United entered the two-week rest period for club football as the second highest goalscorers in the Championship having found the back of the net 22 times in 12 games. The Whites sit third in the division just two points behind table toppers Sheffield United and a point from second-placed West Brom, who are leading the way in the goals scored department having notched 31 times already this campaign.
Bielsa, who has openly stated he wants his side to be more ruthless in front of goal, has deployed the 4-1-4-1 and 3-3-1-3 formation on several occasions during recent fixtures in an attempt to break teams down.
The Argentine remains steadfast in his belief that any top side needs three “offensive actions” to score a single goal, which he discussed in depth following United’s 1-1 draw with Sheffield Wednesday last month where the Whites fired a whopping 25 shots on goal.

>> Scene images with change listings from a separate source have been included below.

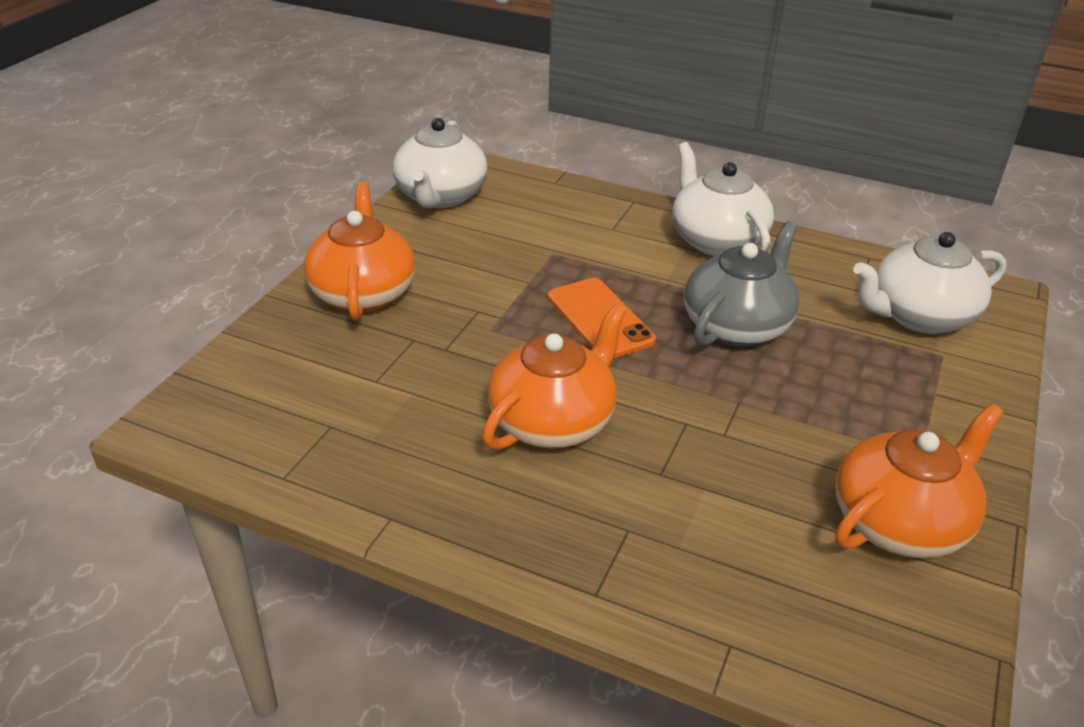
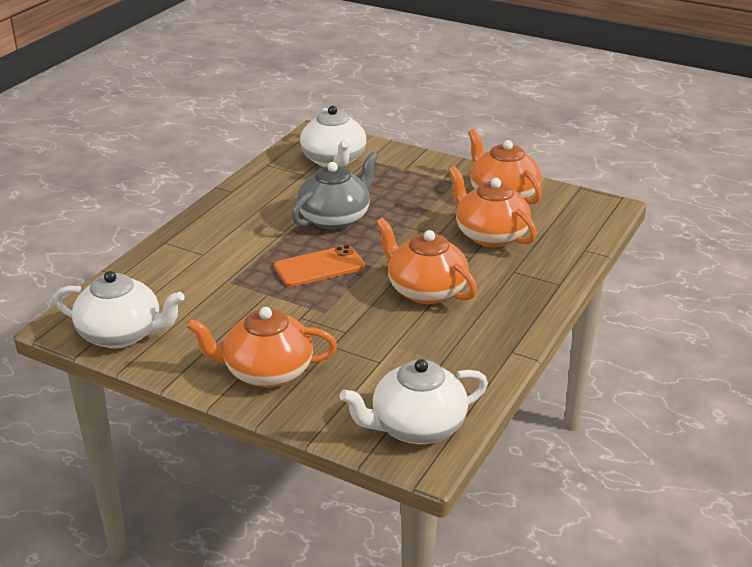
camera: 85 degrees left, 5 degrees down
(716, 240) = (232, 214): white teapot -> white teapot (416, 427)
(737, 326) = (335, 218): grey teapot -> grey teapot turned 90 degrees clockwise
(742, 500) = (490, 235): none -> orange teapot

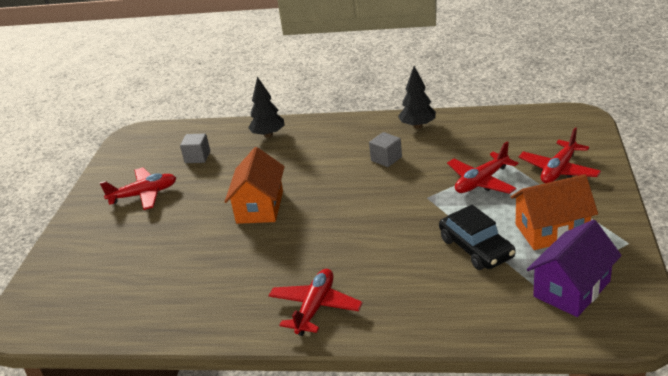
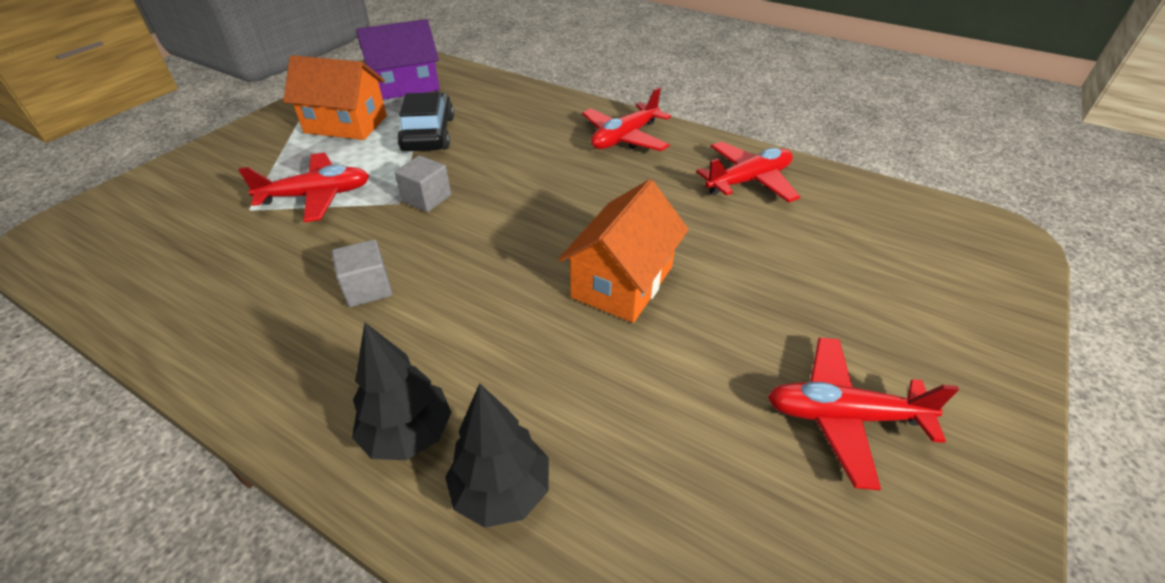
camera: 160 degrees left, 10 degrees up
(197, 157) = (704, 496): grey cube -> grey cube (426, 198)
(417, 126) = (231, 342): black tree -> black tree (408, 435)
(559, 170) = (226, 175): red plane -> red plane (748, 181)

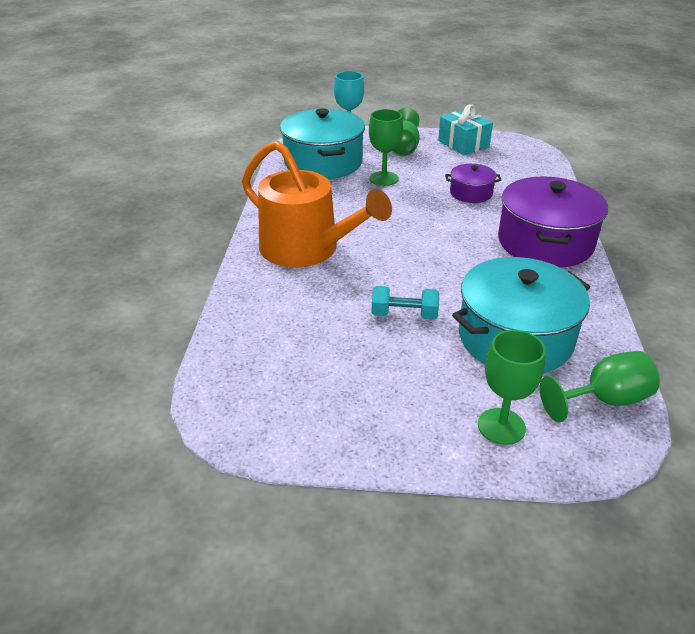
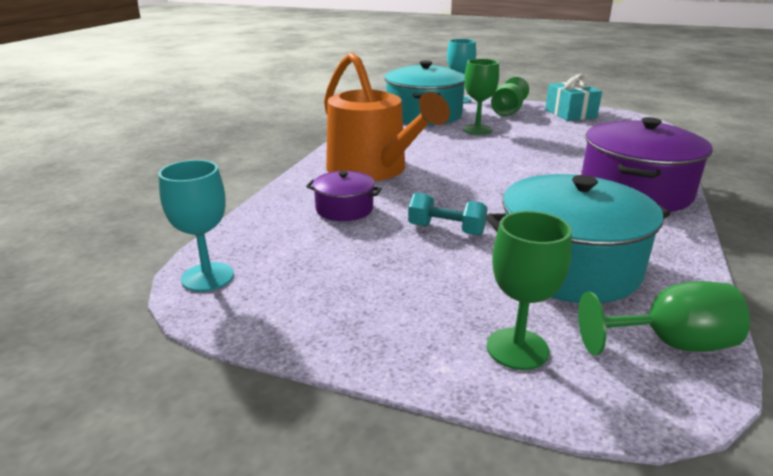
camera: 15 degrees right, 10 degrees down
(222, 405) = (208, 277): none -> turquoise goblet
(471, 193) = (564, 147): purple pot -> purple pot (344, 209)

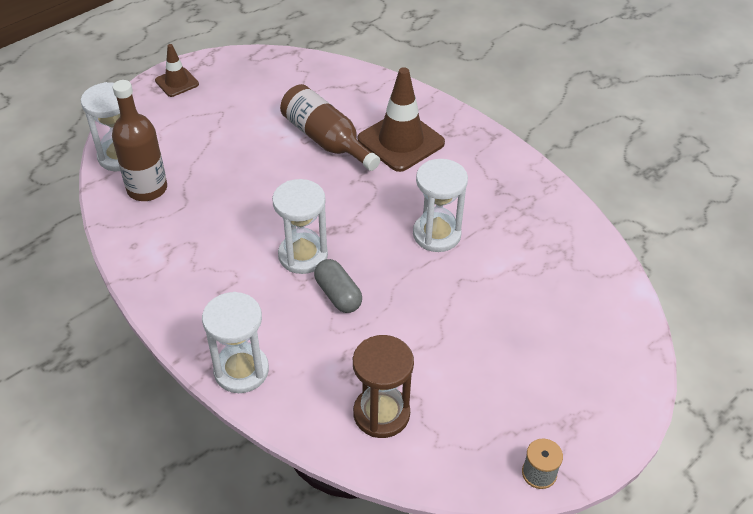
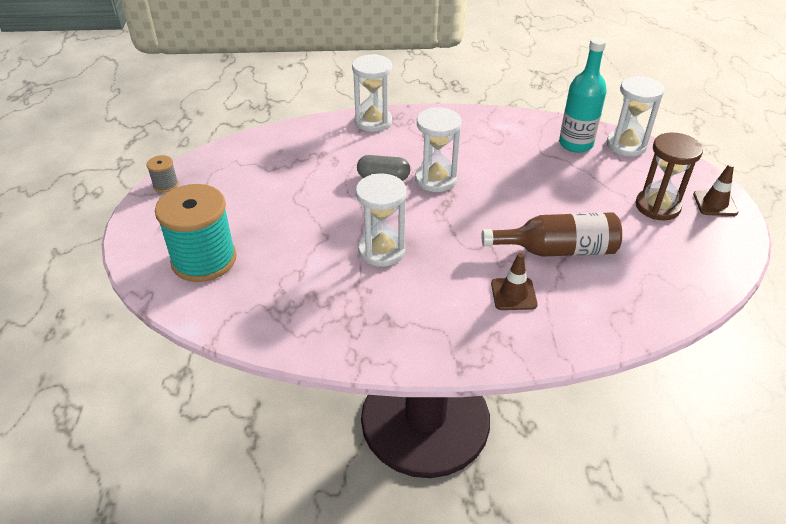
camera: 130 degrees right, 5 degrees down
(147, 189) = (575, 144): brown bottle -> turquoise bottle
(381, 413) = (280, 152): brown hourglass -> brown hourglass (657, 206)
(401, 141) = (513, 294): brown traffic cone -> brown traffic cone, size x0.54
(580, 342) = (204, 260): none -> turquoise spool

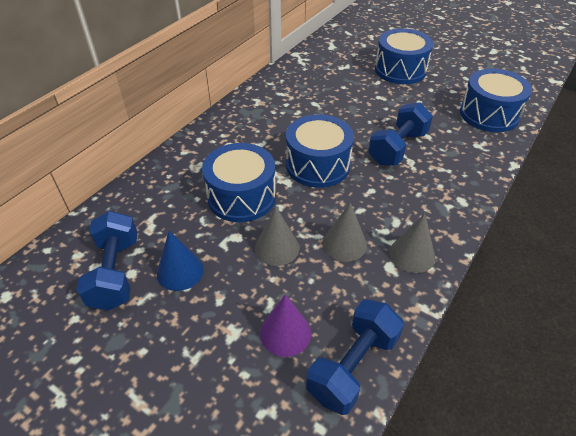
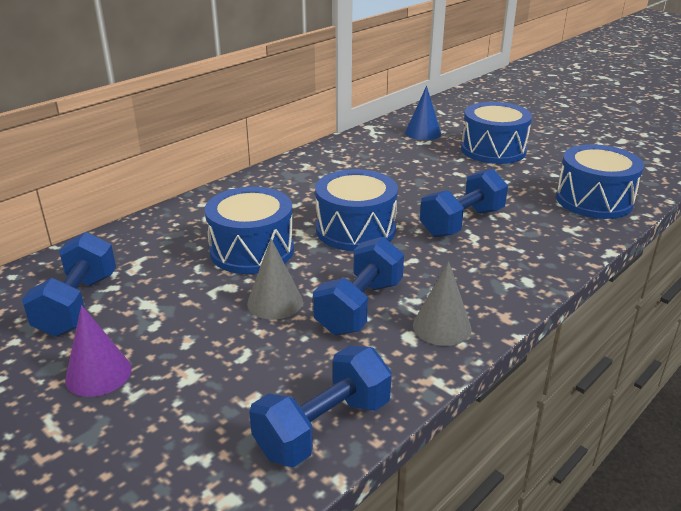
camera: 10 degrees right, 15 degrees down
(180, 271) = (151, 311): blue cone -> blue cone (423, 133)
(285, 333) = (252, 384): purple cone -> purple cone (98, 374)
(344, 244) = (359, 307): grey cone -> blue dumbbell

“Normally we need three chances to score a goal,” Bielsa said of the Hillsborough result. “It’s a statistic common to teams who lead their championship. But in the previous game against Birmingham we needed eight chances to score. Tonight we needed 25 chances.
“When we evaluate a performance we take into consideration the chances we create. Then we see if the team is efficient.”
Before the international break United were again frustrated at the hands of Brentford at Elland Road, a game where Bielsa’s men created 13 chances to shoot but found the back of the net just once, and although the Bees created plenty of opportunities themselves, Bielsa was left frustrated at his side’s inability to convert in front of goal.
Speaking ahead of the trip to Ewood Park this weekend, the Leeds boss revealed that following a period in which Leeds have failed to make their opponents pay it’s been a key area of focus at Thorp Arch during the interval and Blackburn Rovers are first up in the firing line.
“We dedicated a lot of time to the offensive play and inside the offensive play we work a lot on the movements to free ourselves,” the 63-year-old revealed. “When we do these movements we try to work the possibilities to receive the ball behind the opponent.”
Bielsa also conceded that some members of his squad took some time out to recharge their batteries in preparation to attack the continuing gruelling campaign following the break: “We had a group of players who needed to get some rest. Another group needed the opposite thing, which is pace and tempo. The third group were the international players and now we need them back with us.”